Del Buey said the Interior Ministry in neighboring Mauritania had confirmed that thousands of refugees were en route from Mali to the Mauritanian border. No significant numbers of refugees had been observed arriving in Burkina Faso and Niger, he added.
“Since March 2012, some 230,000 people have been displaced by the fighting and insecurity in Mali,” he said.
Northern Mali fell under Islamist control after a March military coup in Bamako triggered a Tuareg-led rebel offensive that seized the north and split the West African nation in two.
France, which has poured hundreds of troops into the Malian capital Bamako in recent days, carried out more air raids on Monday in the vast desert area seized last year by an Islamist alliance grouping al Qaeda’s north African wing, AQIM, alongside Mali’s home-grown MUJWA and Ansar Dine militant groups.

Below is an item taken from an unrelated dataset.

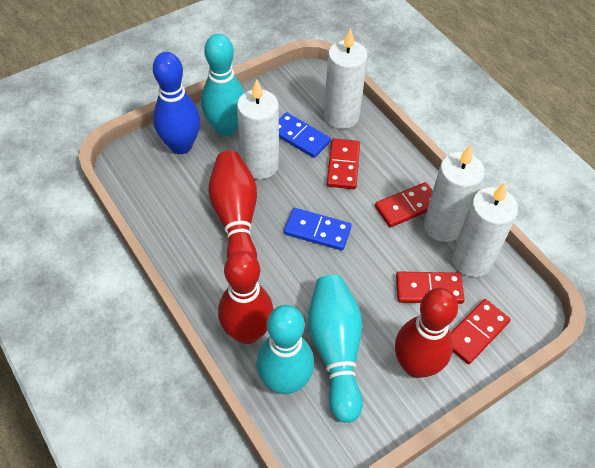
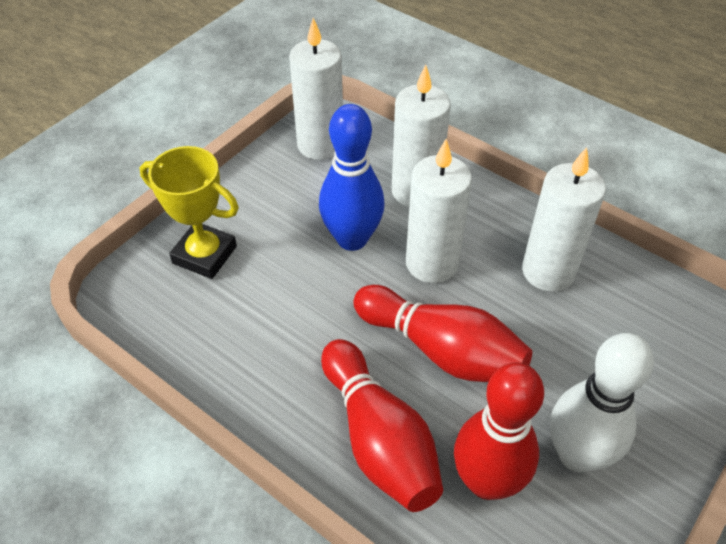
blue domino: 2 -> 0
red domino: 4 -> 0
turquoise bowling pin: 3 -> 0
white bowling pin: 0 -> 1
yellow trophy: 0 -> 1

France called for a new U.N. Security Council meeting on Monday to update the 15-nation body on developments in Mali. Del Buey said U.N. political affairs chief Jeffrey Feltman would brief the 3:00 p.m. EST council meeting on the situation in Mali.
France informed the council on Friday that its military operations in support of the Malian army against Islamist rebels in the north would last as long as needed. It also called for an acceleration of deployment of an African-led force in support of the Malian army, in line with council resolution 2085.
The original timetable for the U.N.-authorized AFISMA intervention force of 3,300 West African troops with Western logistical, financial and intelligence backing did not foresee deployment before September, to allow time for full preparation.
Resolution 2085 was approved unanimously in December. Although it authorized military intervention in Mali, it set benchmarks for preparations for the operation. But it also authorized U.N. members to provide “coordinated assistance” to help Mali restore authority over the entire country.
“Resolution 2085 has been overtaken by events, as you’ve seen, over the weekend,” del Buey said, adding that “the resolution stands.”